If it is Chapter One alone that you are focusing on, you need to be aware that quotes that link Mr. Hyde and Dr. Jekyll directly are non-existent, as we are only introduced to Dr. Jekyll in the second chapter of this excellent novella. However, there are numerous quotes concerning Mr. Hyde and the setting that can be used to suggest the evil nature of this person and how, with hindsight, he represents the evil side of Dr. Jekyll. Note the description of the "sinister building" that Mr. Hyde leaves from:
It was two storeys high; showed no window, nothing but a door on the lower storey and a blind forehead of discoloured wall on the upper; and bore in every feature, the marks of prolonged and sordid negligence. The door, which was equipped with neither bell nor knocker, was blistered and distained.
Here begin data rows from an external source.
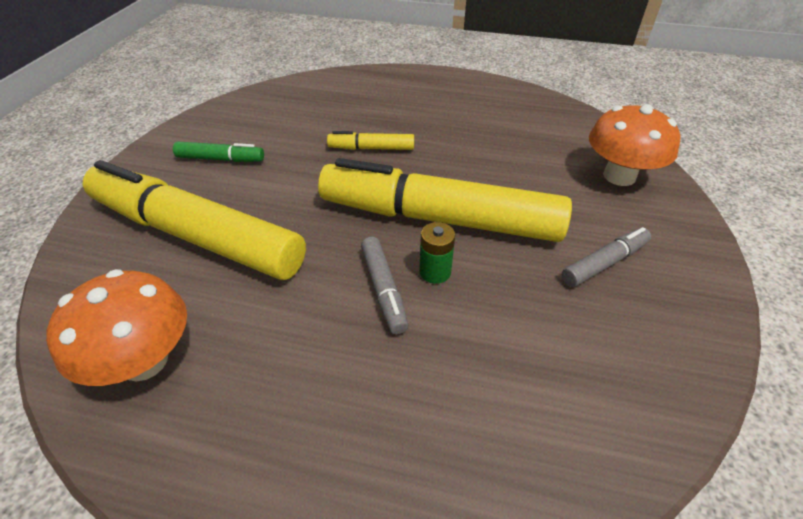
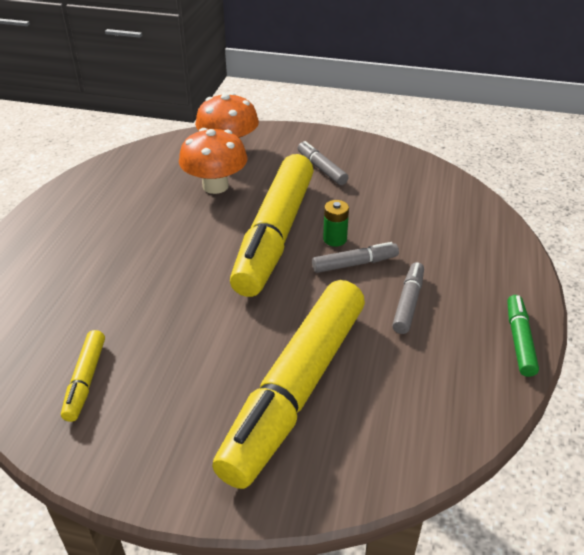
camera: 90 degrees left, 5 degrees down
(144, 361) = (443, 388): orange mushroom -> orange mushroom (215, 186)
(221, 159) = (161, 396): green marker -> green marker (519, 340)
(300, 341) = (408, 303): none -> grey marker
(371, 148) = (164, 275): yellow marker -> yellow marker (85, 380)

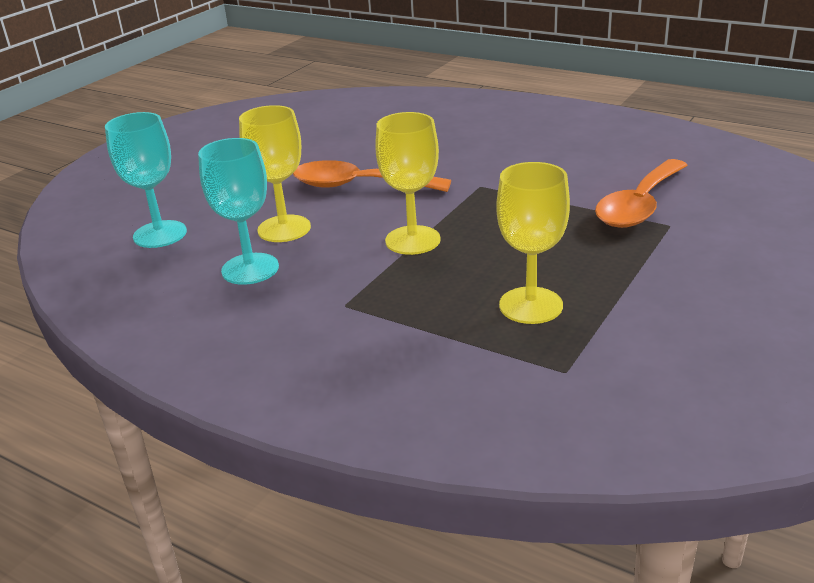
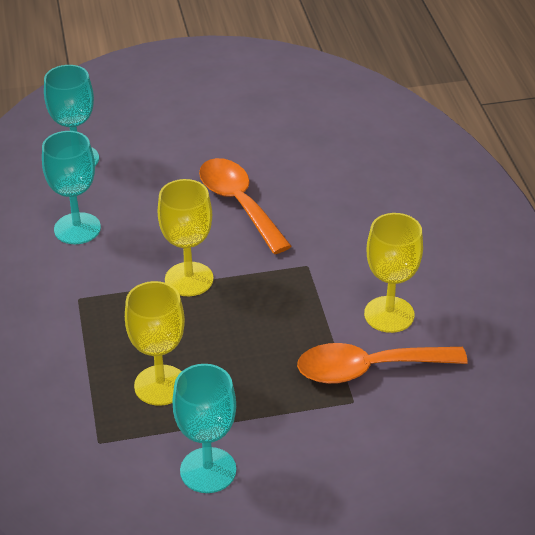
camera: 45 degrees right, 10 degrees up
(284, 229) = (141, 209): yellow goblet -> yellow goblet (389, 314)
(678, 323) = (208, 470): none -> turquoise goblet

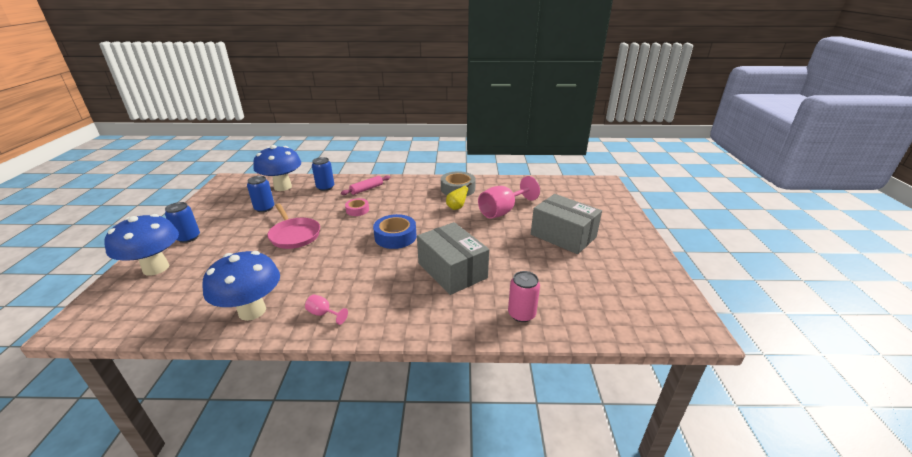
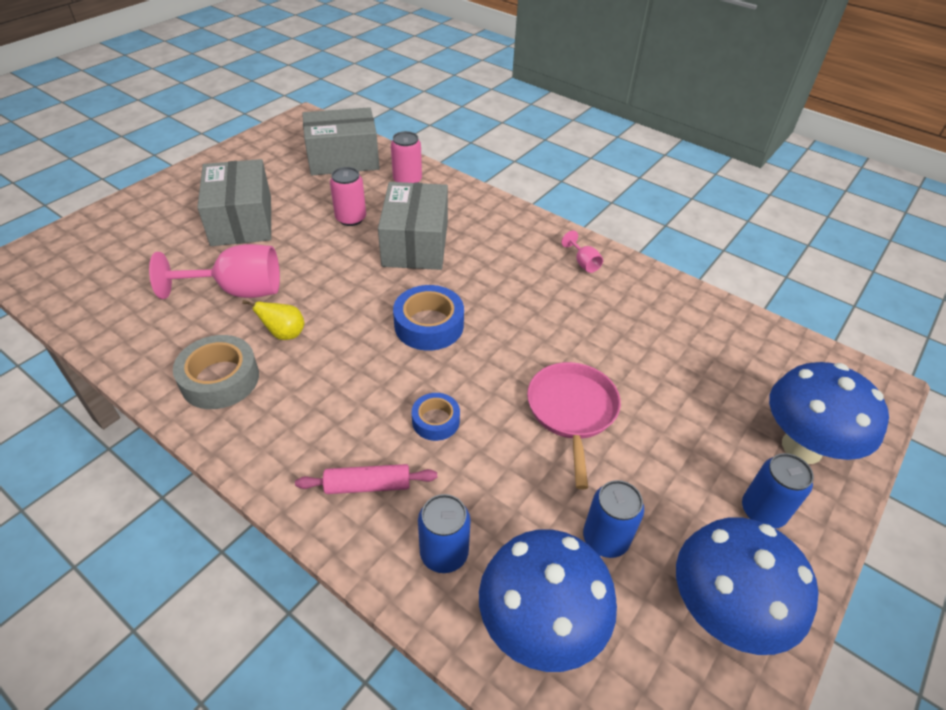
camera: 145 degrees left, 15 degrees up
(252, 311) = (659, 302): blue mushroom -> blue mushroom (721, 613)
(357, 210) = (436, 421): pink tape -> blue tape
(512, 266) = (351, 218): none -> pink can
(594, 306) = (343, 159): none -> grey box

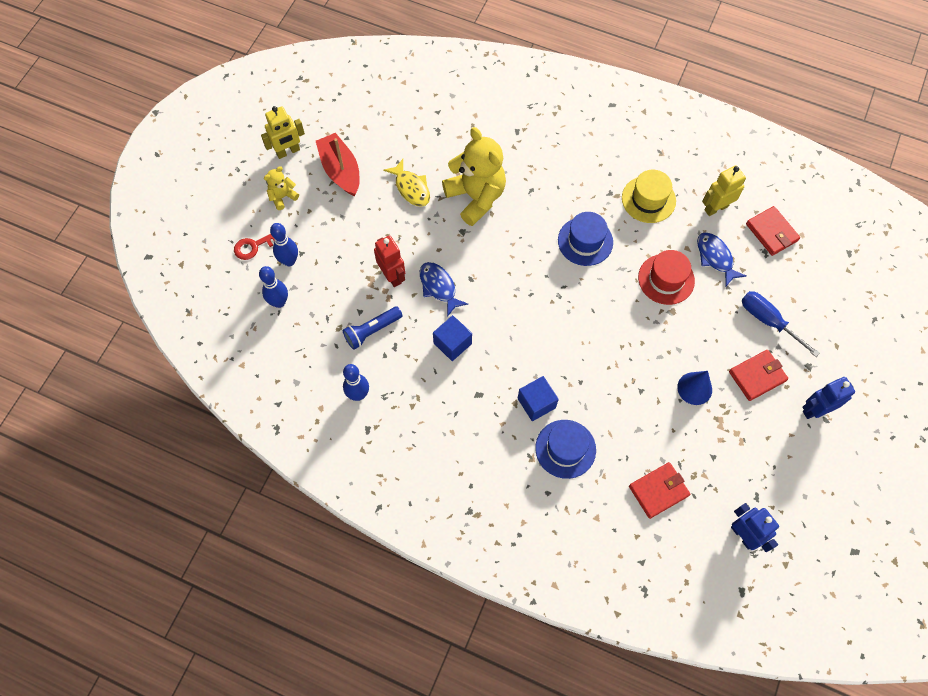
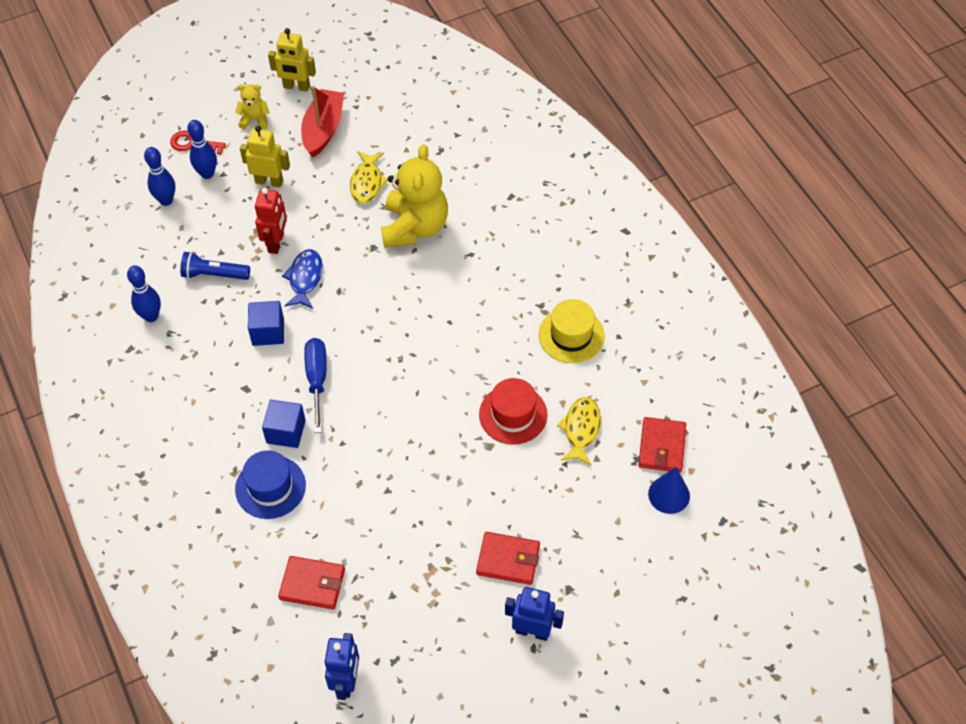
camera: 40 degrees right, 10 degrees down
(585, 241) = (473, 330): blue hat -> none
(694, 388) = (438, 525): blue cone -> blue cone (669, 495)
(715, 257) = (581, 429): blue fish -> yellow fish
(716, 208) = (629, 387): yellow robot -> yellow robot (269, 181)
(768, 321) = (572, 521): blue screwdriver -> blue screwdriver (317, 380)

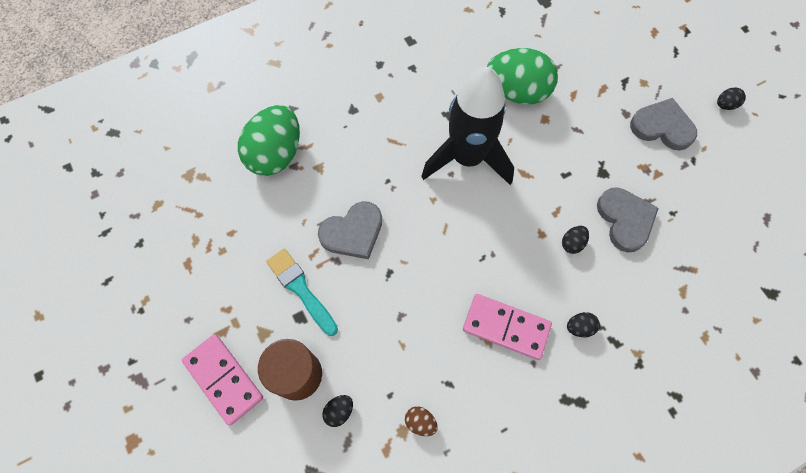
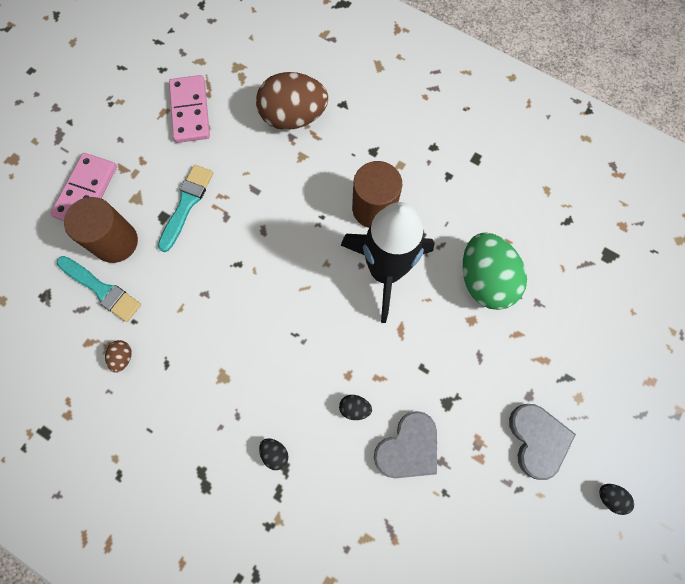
camera: 60 degrees right, 5 degrees up
(276, 154) = (293, 117): green egg -> brown egg
(339, 411) = (102, 289): black egg -> turquoise brush
(353, 232) = (257, 216): grey heart -> none
(406, 137) = (374, 208): none -> brown cylinder
(506, 327) = (241, 387): pink domino -> pink domino (190, 111)

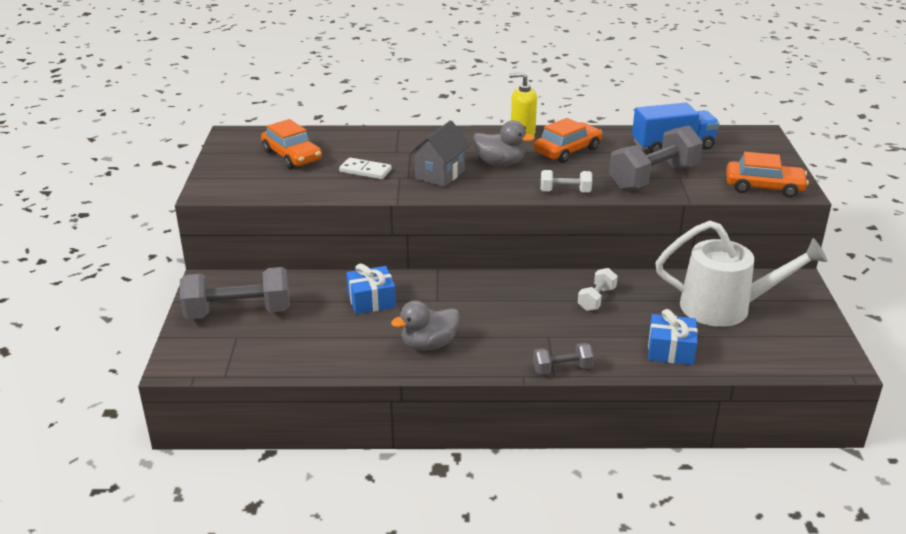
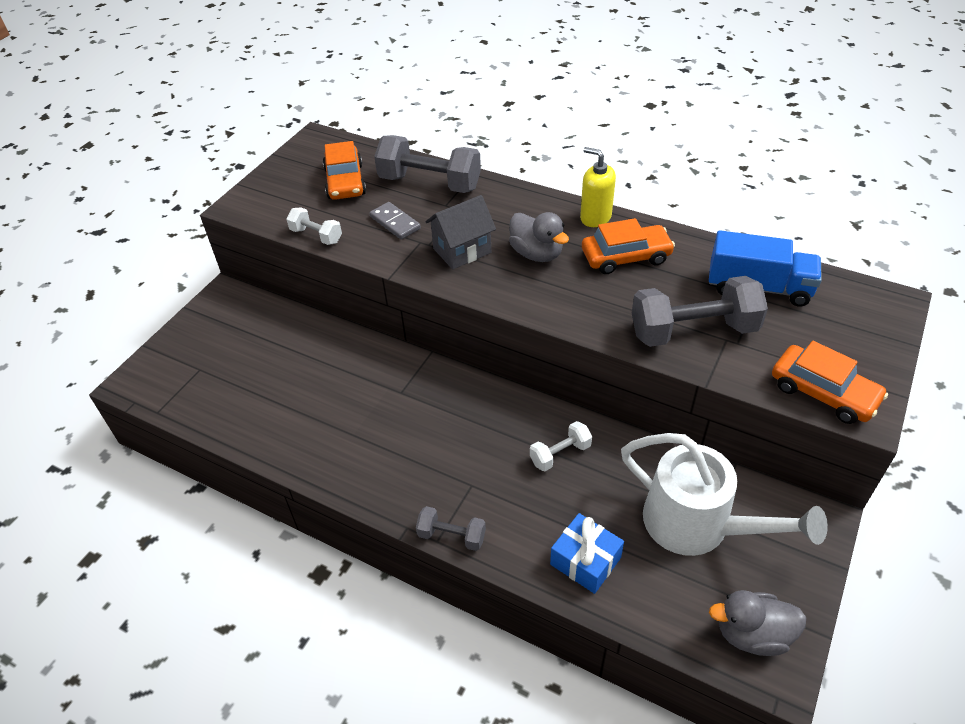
camera: 30 degrees right, 15 degrees up
(238, 313) = (222, 341): grey dumbbell -> grey dumbbell (429, 183)
(365, 171) = (395, 223): white domino -> grey domino
(371, 300) = (342, 369): blue gift -> none
(428, 345) = (350, 447): grey duck -> grey duck (752, 634)
(565, 191) = (573, 318): white dumbbell -> white dumbbell (316, 235)

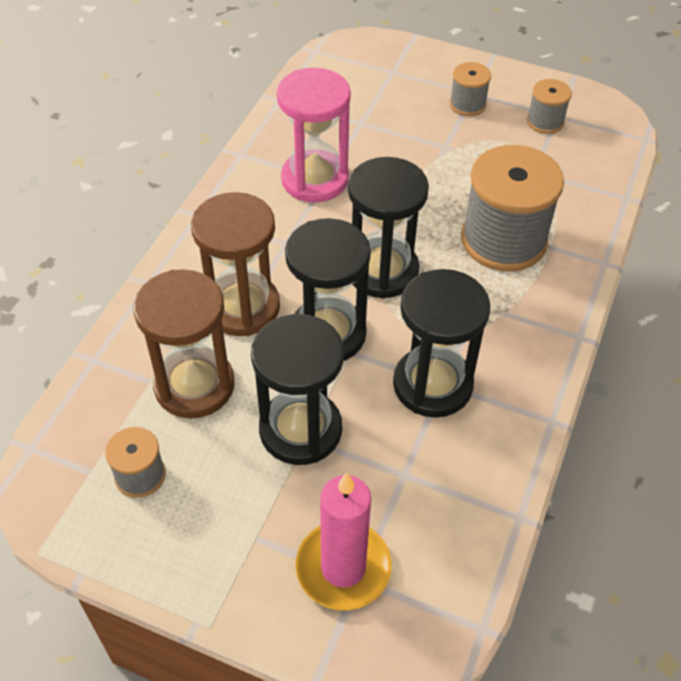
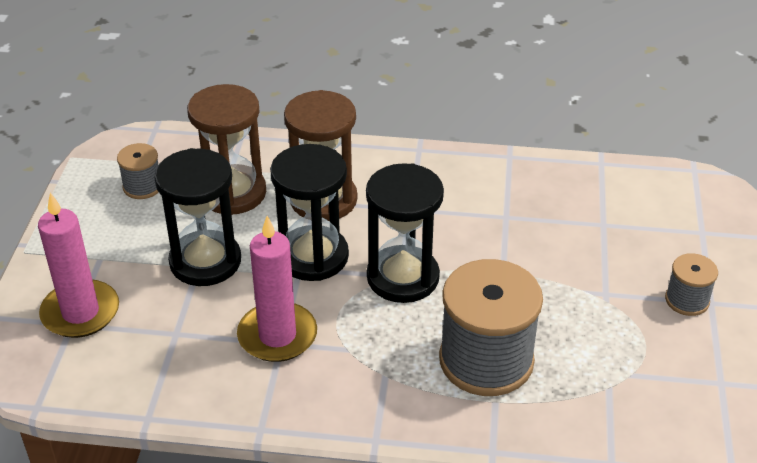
camera: 75 degrees right, 10 degrees down
(314, 179) = (501, 209): pink hourglass -> none
(432, 384) = (277, 335): black hourglass -> pink candle
(545, 121) = (701, 371): grey spool -> none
Tramps slouched into the recess and struck matches on the panels; children kept shop upon the steps; the schoolboy had tried his knife on the mouldings; and for close on a generation, no one had appeared to drive away these random visitors or to repair their ravages.
Note how the setting reveals so much about Mr. Hyde's character. The building is "sinister" and presents a "blind" face towards the outer world, hinting at the hidden identity of Mr. Hyde. The door is "blistered and distained" just like Mr. Hyde's character, and the random visitors and their varioius "ravages" that they cause on the building hint at the evil that lies therein.